Votre compagnon Moussa B. sort de prison en novembre 2020 avant d’y retourner en décembre 2021…
Une semaine après qu’il soit sorti de prison en novembre 2020, il a reçu une mesure de sécurité parce qu’il était soupçonné de s’être radicalisé en détention. Alors qu’il avait obtenu une promesse d’embauche dans le sud de la France, il n’a pas pu y donner suite parce qu’il n’avait pas le droit de sortir de Seine-Saint-Denis.
Il ne pouvait même pas rendre visite à sa famille qui habite dans les Hauts-de-Seine. Il devait aussi pointer tous les jours au commissariat. C’était invivable. On a contesté ces mesures mais nous n’avons pas obtenu gain de cause.
Et il a été placé de nouveau en prison parce qu’il est arrivé une fois en retard au commissariat à cause de la lenteur des transports en commun, et aussi parce qu’il est allé rendre visite à sa famille à Nanterre deux fois…
Pour vous donc votre compagnon n’aurait pas dû être expulsé ?
Effectivement. Je sais que le passé judiciaire de mon compagnon n’aide pas. Et que beaucoup pensent qu’il a eu ce qu’il mérite. Mais je rappelle qu’il a payé sa dette en purgeant sa peine de prison. Et aujourd’hui, il désire mettre son passé de côté et avancer.
Que comptez-vous faire ?
Nous allons continuer à nous battre avec notre avocat pour faire invalider l’arrêté ministériel.

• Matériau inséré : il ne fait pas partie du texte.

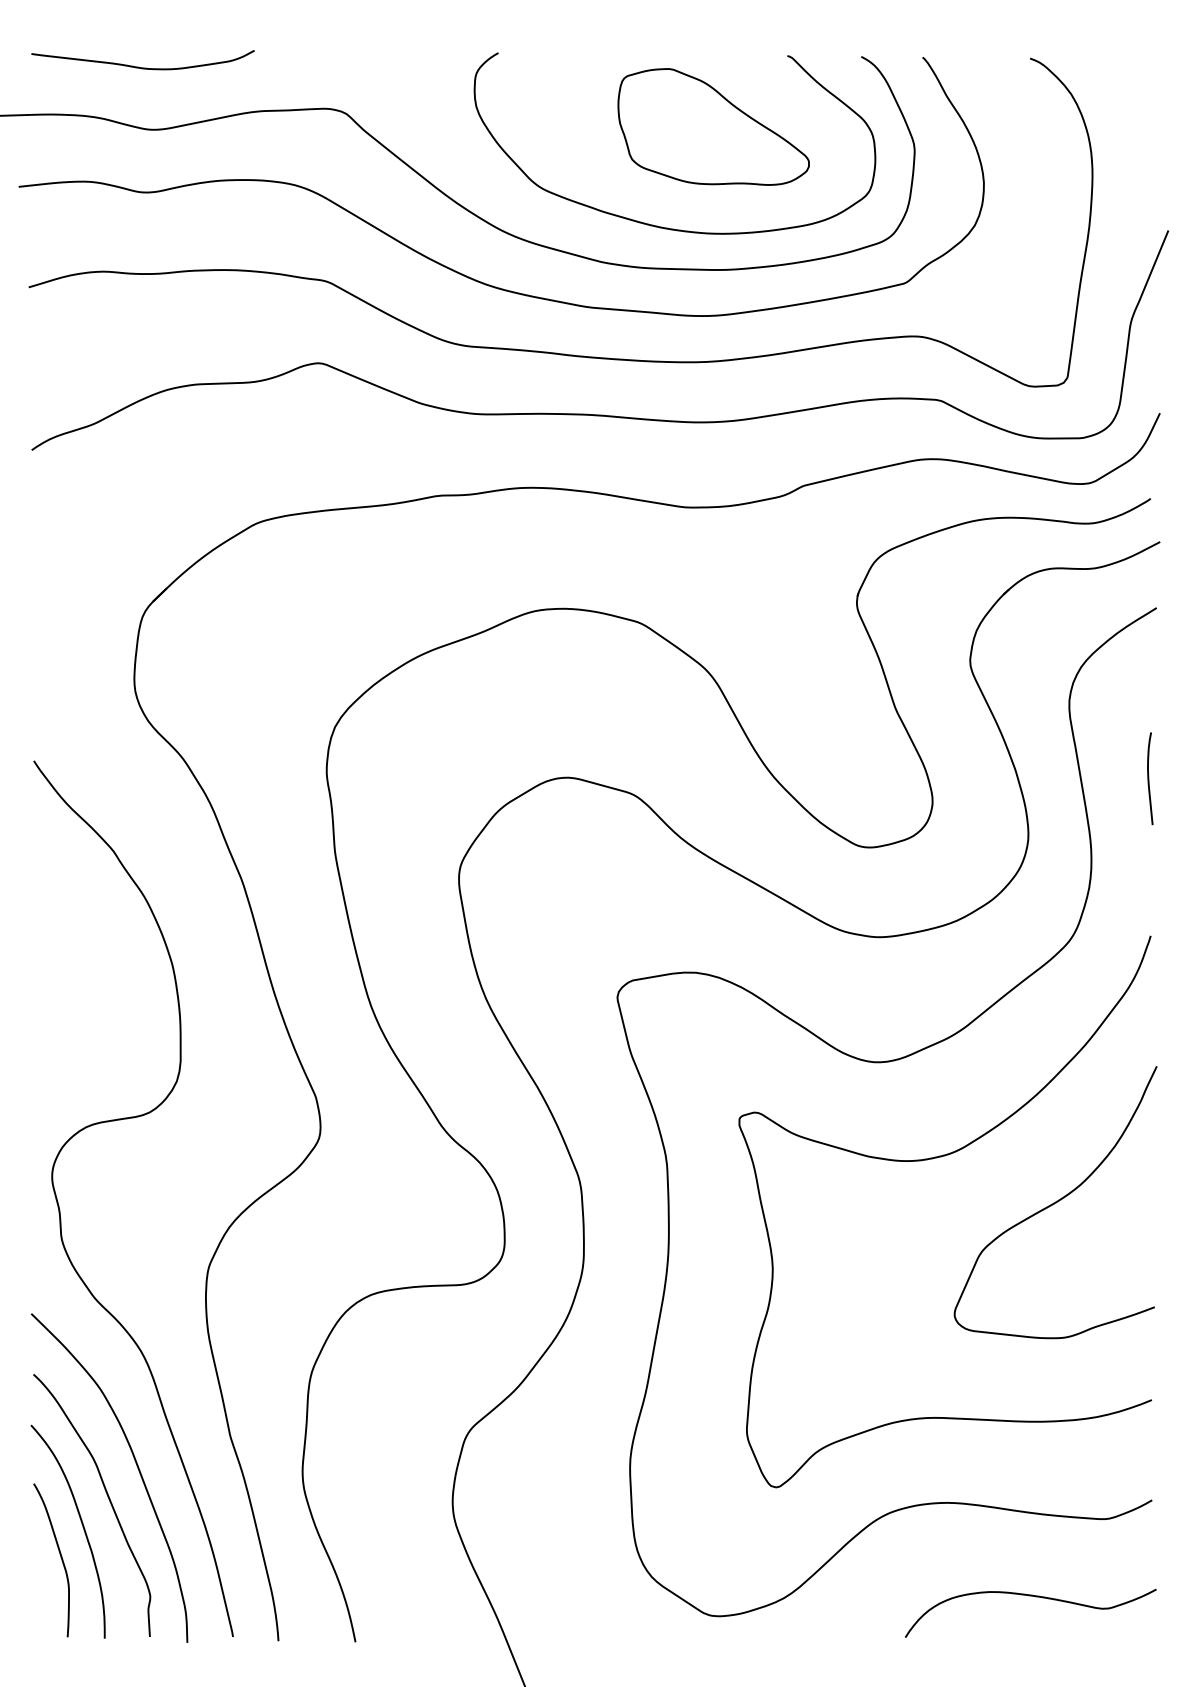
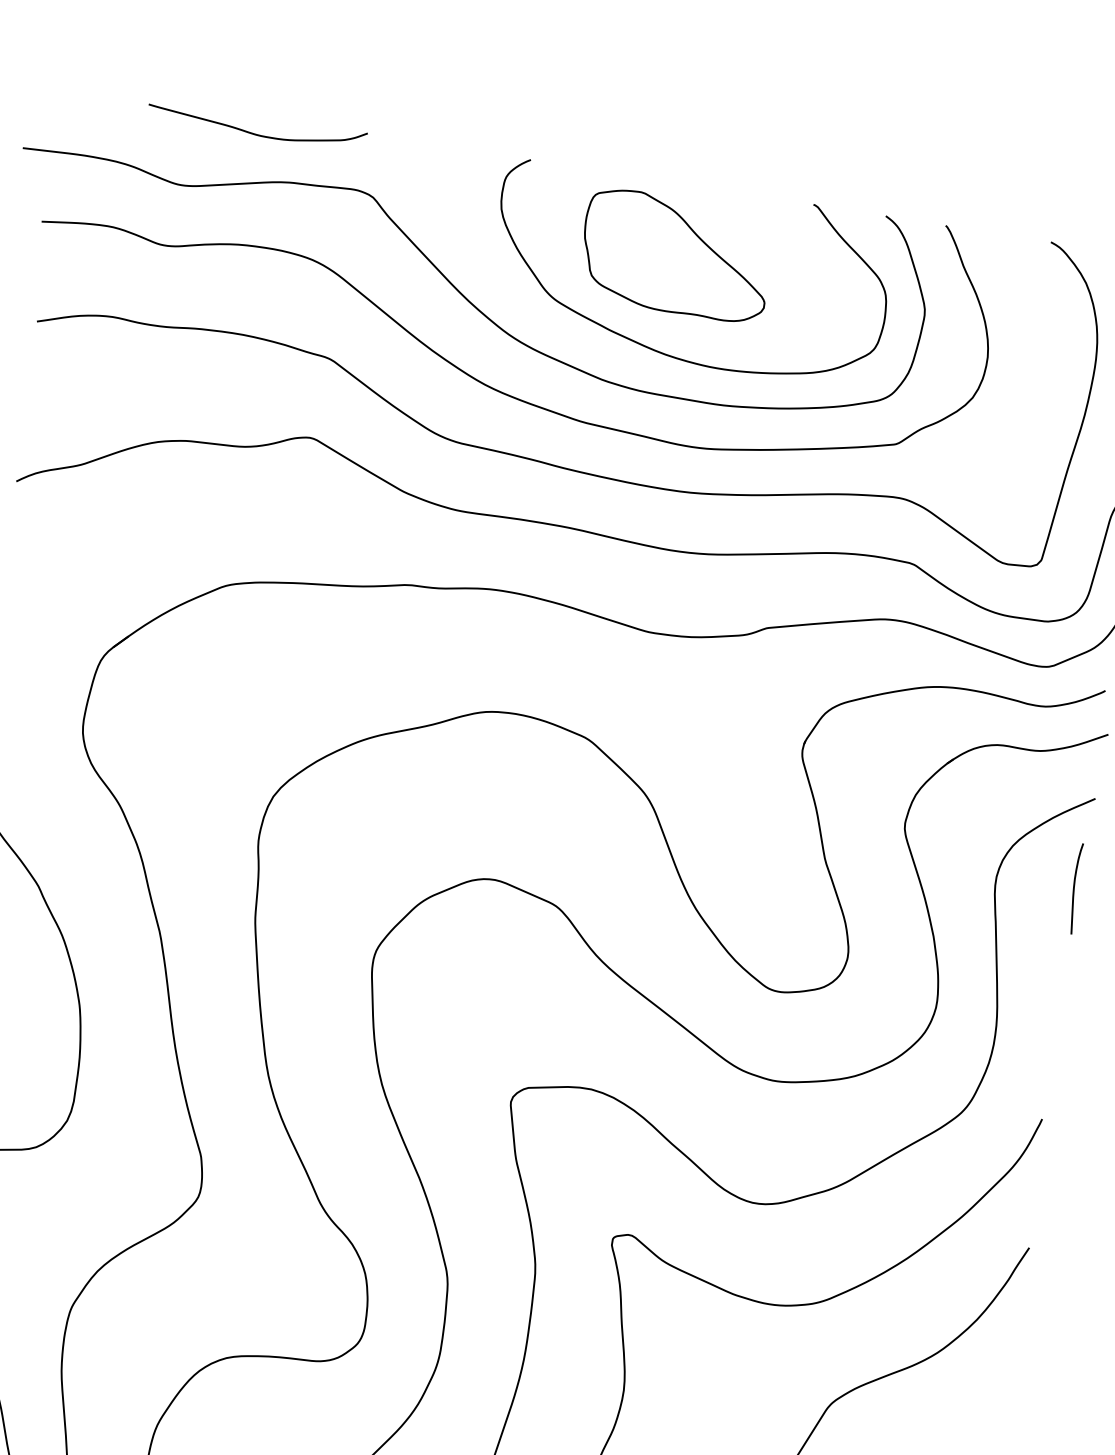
curve: (142, 67) -> (255, 133), moved
part: (713, 126) -> (676, 254), moved
curve: (1149, 778) -> (1075, 888), moved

Je tiens aussi à dire que même s’il n’est pas de nationalité française, il a passé toute sa vie ici. Il est arrivé en France à l’âge de 3 ans. Il ne connaît que la France. En Côte d’ivoire, il n’a personne. Toute sa famille, son père, ses deux frères, ses deux sœurs vivent ici et ils sont tous de nationalité française. Il est surtout papa d’un enfant de dix ans qui va grandir sans père.